Illogic collides with illogic, tempers rise, and time goes by, slowly, absurdly. We could be watching a Beckett play. Only gradually does it dawn on the audience that this opening scene is being played out in a junkyard in Nablus, a place of missile targets and bomb explosions that we know only from TV news. Soon enough, the slacker friends to whom we've just begun to pay attention are tapped for a fatal honor: to be their town's next suicide bombers in a mission targeting Tel Aviv. Brilliantly, in a few deft scenes Abu-Assad and his cowriter-producer, Bero Beyer, have constructed an ingenious bait-and-switch for the viewer. Said and Khaled, our new onscreen chums, are transformed into the boogeymen that stalk the Western nightmare – the irrational representatives of a shadowy militia.

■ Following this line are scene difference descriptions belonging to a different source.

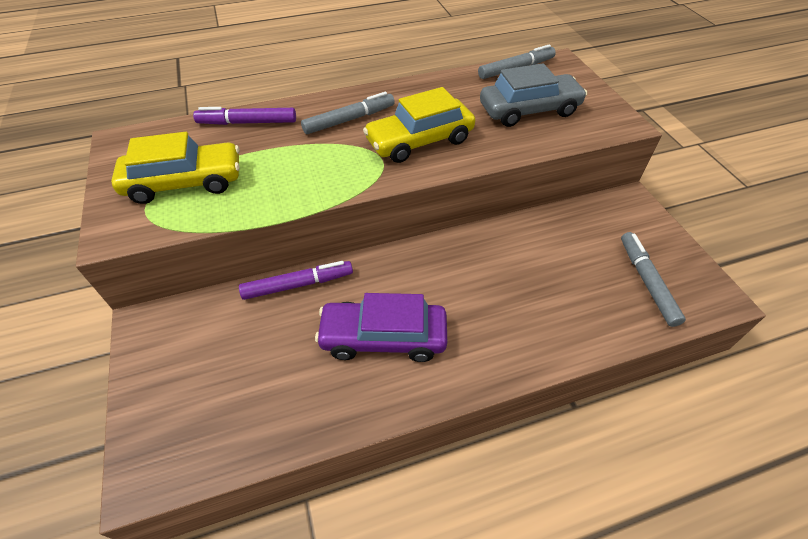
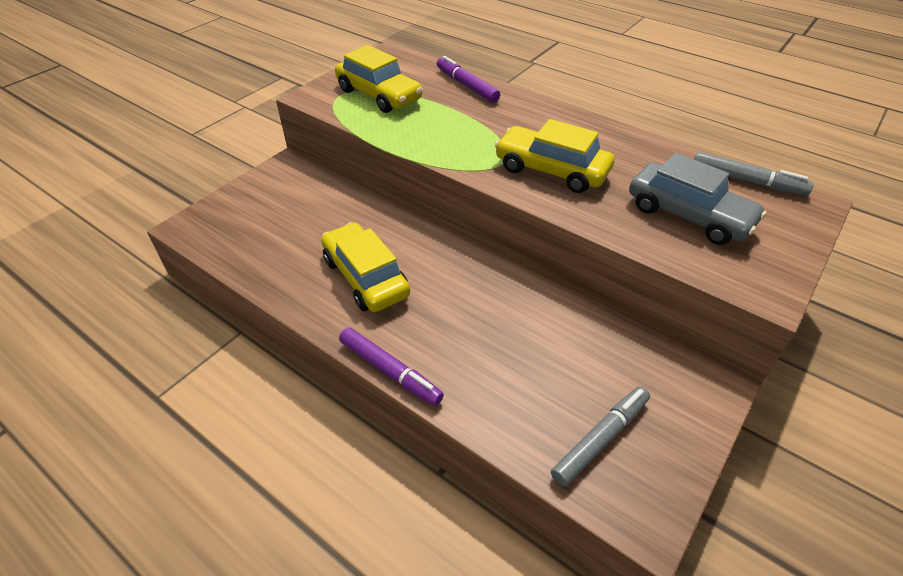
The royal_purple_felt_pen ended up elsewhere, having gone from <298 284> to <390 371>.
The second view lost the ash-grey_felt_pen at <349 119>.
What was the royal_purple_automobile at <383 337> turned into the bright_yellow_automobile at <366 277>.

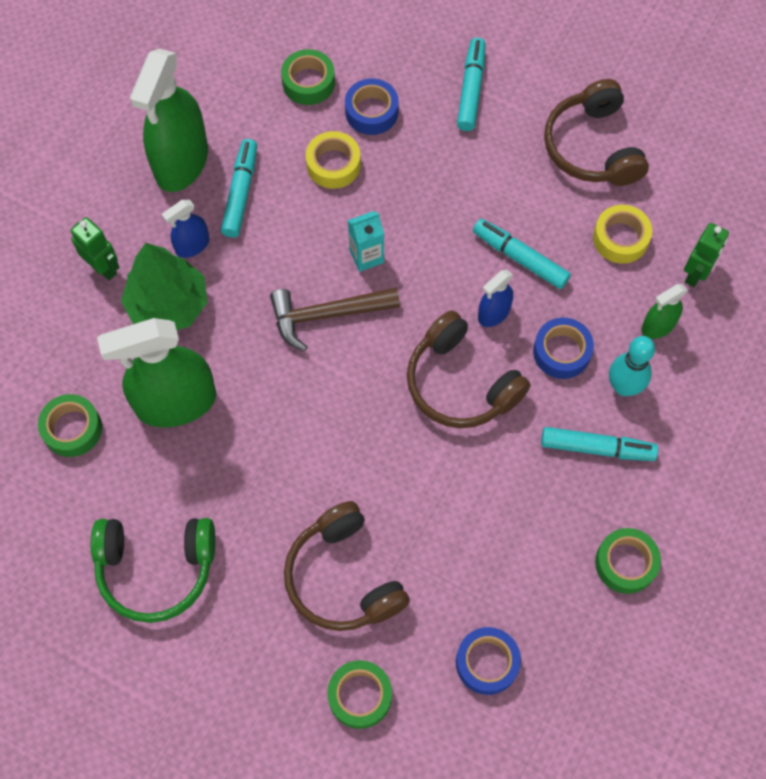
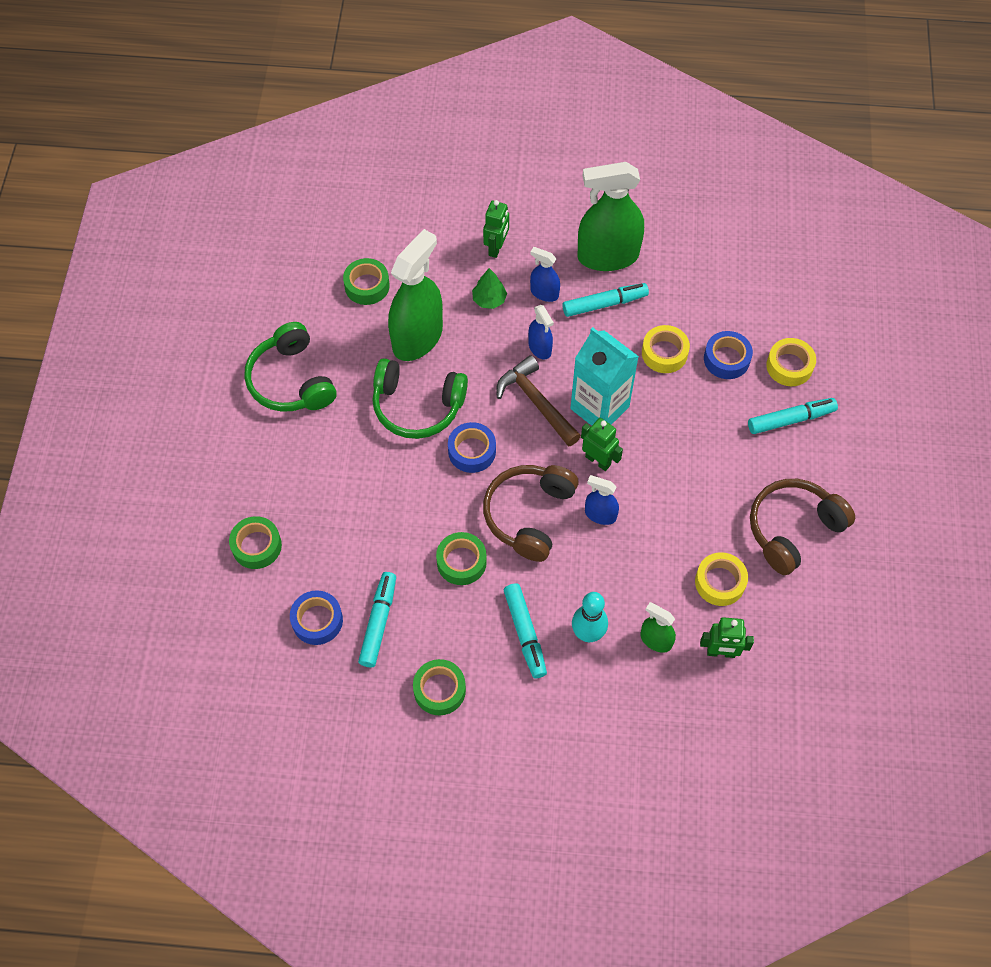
The emerald_spray_bottle at <176 402> ended up facing another way, 75 degrees clockwise from before.
The size of the emerald_toy_tree at <168 305> changed by a factor of 0.52.
The emerald_sticky_tape ended up elsewhere, having gone from <308 82> to <461 562>.
The second view lost the brown_over-ear_headphones at <343 577>.
The size of the turquoise_juice_carton at <366 256> changed by a factor of 1.87.
The turquoise_felt_pen ended up elsewhere, having gone from <520 258> to <378 622>.
The cobalt_sticky_tape ended up elsewhere, having gone from <561 352> to <472 451>.
The second view gained the emerald_over-ear_headphones at <417 406>.
The second view gained the cobalt_spray_bottle at <540 348>.
The second view gained the emerald_toy_robot at <598 460>.
The second view gained the bright_yellow_sticky_tape at <789 366>.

Paradise Now is as much about its characters' mind-sets as ours. In a way, Abu-Assad is building a bridge of subjectivity in the form of a madcap thriller. Central to his mission is the character of Suha, a Palestinian woman whose father was a famous martyr and who has recently returned from abroad (Morocco, Paris) adamantly opposed to violence as a weapon against violence. Her flirtation with Said is a ray of hope, yet we cannot help but fear that a happy ending won't be forthcoming.

His pal Khaled, meanwhile, plays with his kid sister as he contemplates the secret mission we desperately hope he won't carry out. Each young man struggles to reconcile ideas of honor that have a newly life-or-death urgency, paced to the demand of a ticking clock that literally won't wait.

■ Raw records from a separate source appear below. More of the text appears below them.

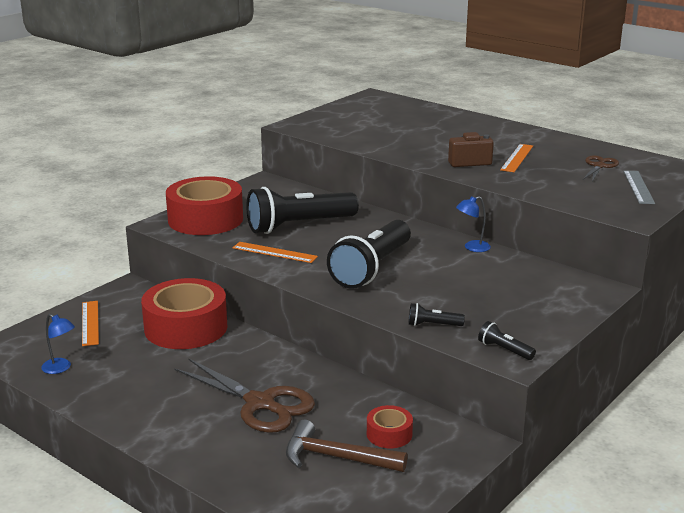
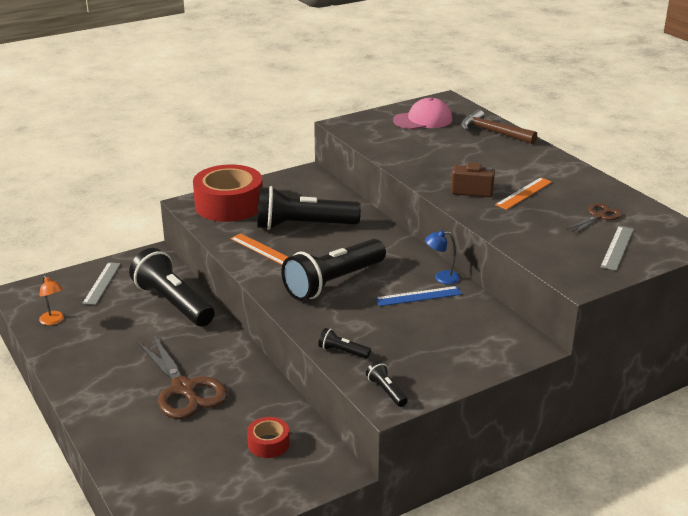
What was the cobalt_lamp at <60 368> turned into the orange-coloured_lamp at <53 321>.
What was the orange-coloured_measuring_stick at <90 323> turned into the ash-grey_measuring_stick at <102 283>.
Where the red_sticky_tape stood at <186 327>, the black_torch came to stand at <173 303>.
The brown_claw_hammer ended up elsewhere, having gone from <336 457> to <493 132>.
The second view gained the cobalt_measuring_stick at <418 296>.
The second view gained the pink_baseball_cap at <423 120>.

These characters are much more than mouthpieces for ideas: They are believably quirky individuals with a taste for Alfa Romeos, ripe figs, or the latest music cassette. We learn a lot about the particular lives of the Nablus Palestinians – from the increasingly familiar indignities of checkpoint searches to the less-visible indignities of genealogical burdens. The psychological weight bearing down on Said, Khaled, and Suha comes gradually into focus, making the old adage regarding the "sins of the fathers" sound like a goddamn plot point.

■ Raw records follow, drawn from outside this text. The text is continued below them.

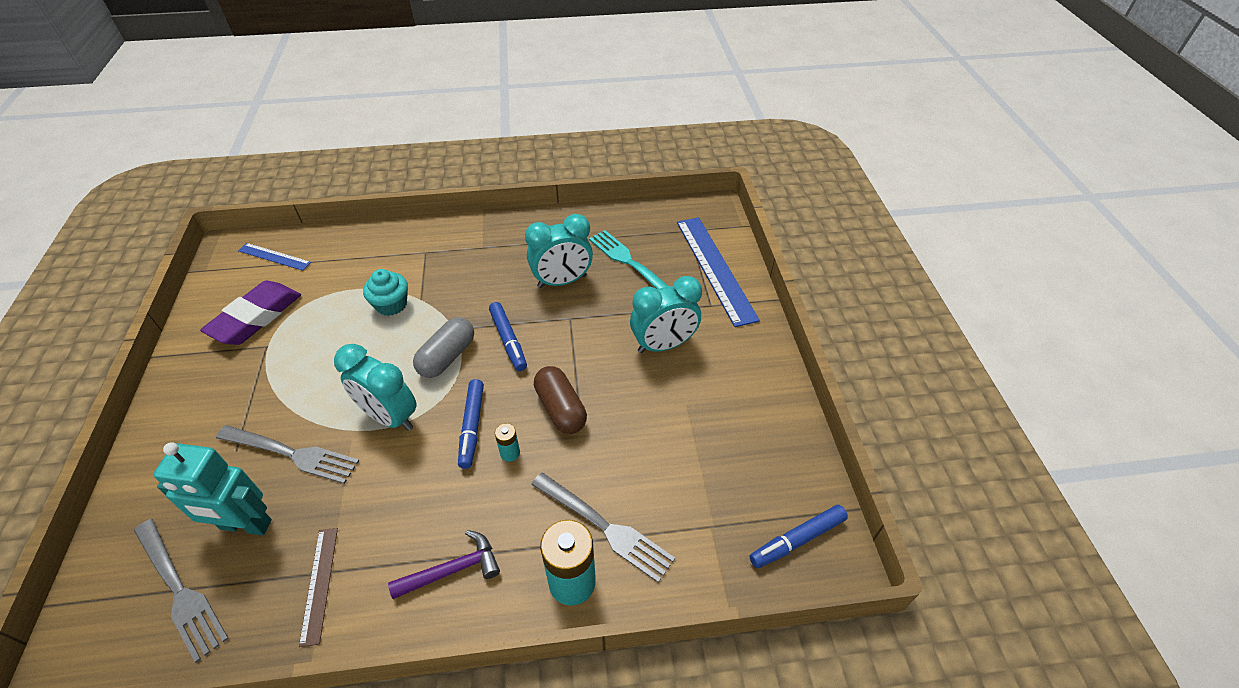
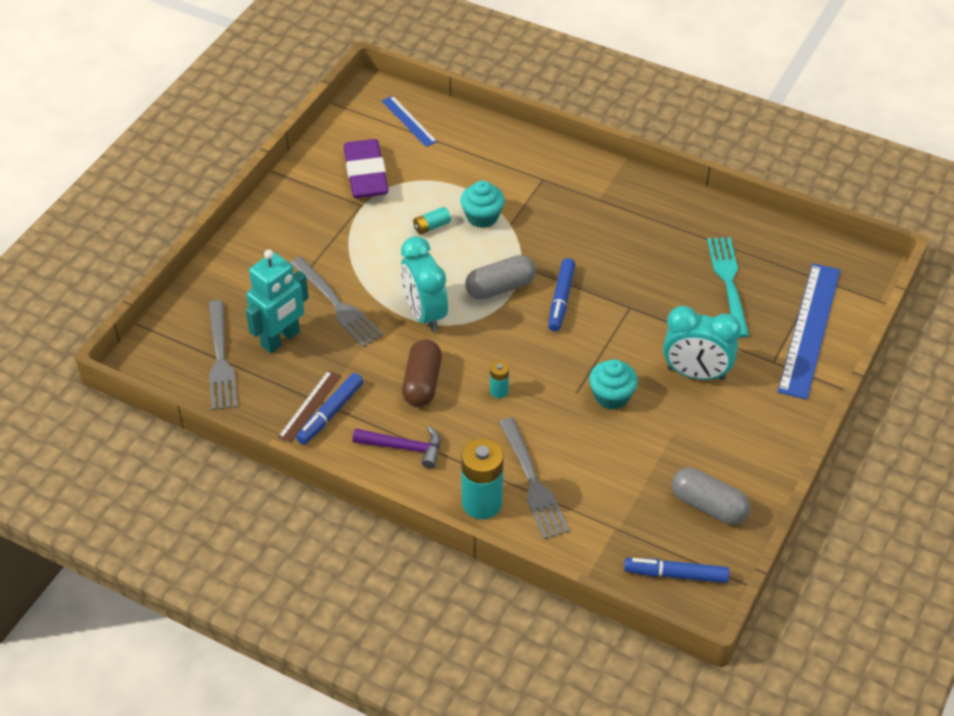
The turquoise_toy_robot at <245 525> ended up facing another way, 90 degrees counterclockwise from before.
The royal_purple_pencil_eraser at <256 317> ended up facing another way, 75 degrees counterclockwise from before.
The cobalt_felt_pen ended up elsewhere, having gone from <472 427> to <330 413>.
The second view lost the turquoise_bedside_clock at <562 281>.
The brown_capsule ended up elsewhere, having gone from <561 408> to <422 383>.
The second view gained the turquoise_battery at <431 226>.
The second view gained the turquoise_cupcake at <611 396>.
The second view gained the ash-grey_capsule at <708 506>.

Abu-Assad is very clever. He allows his compact cast of characters to articulate the complicated attitudes held by today's Palestinians, those still living in the West Bank or Gaza or the refugee camps, those living abroad, like himself, and even those in Israel (where he grew up and where much of his family still resides). At the same time, Paradise Now is clearly no apologia for suicide bombings: The ringleaders of the mission, a schoolteacher and an underground militant hero, are the closest the film comes to having villains – even when they display a grain of truth: "If we had planes, we wouldn't need martyrs."

Thankfully, Abu-Assad is just as smart about cinema, which he first experienced with an uncle, at the age of four, in Nazareth. Suha, the returned expatriate, asks whether Said is a film buff, only to be shocked by his answer: He was in the crowd that burned down the local cinema during the first intifada. Suha is partly our stand-in as she crashes headlong into the realities of Palestinian life, and partly an alter ego for Abu-Assad himself, defending her love of films and her outsider status. ("I'm a privileged Palestinian," he confessed to me during a recent interview in San Francisco. "But I have family still in Nazareth, cousins in Jenin. In Gaza too. And in Jordan.")

Abu-Assad's cinematic wit is most clearly on display in one astonishingly memorable scene in which the unnamed militant faction's leaders gather to record – with miscues and retakes – the videotapes of Said and Khalem's final speeches, complete with prepackaged texts and borrowed guns. In a later scene, Said and Suha come across just such "martyrs' videos" playing on a TV in a local shop. Unfazed by Suha's horrified disbelief, the shopkeeper recites the prices with the breezy nonchalance of a practiced middleman.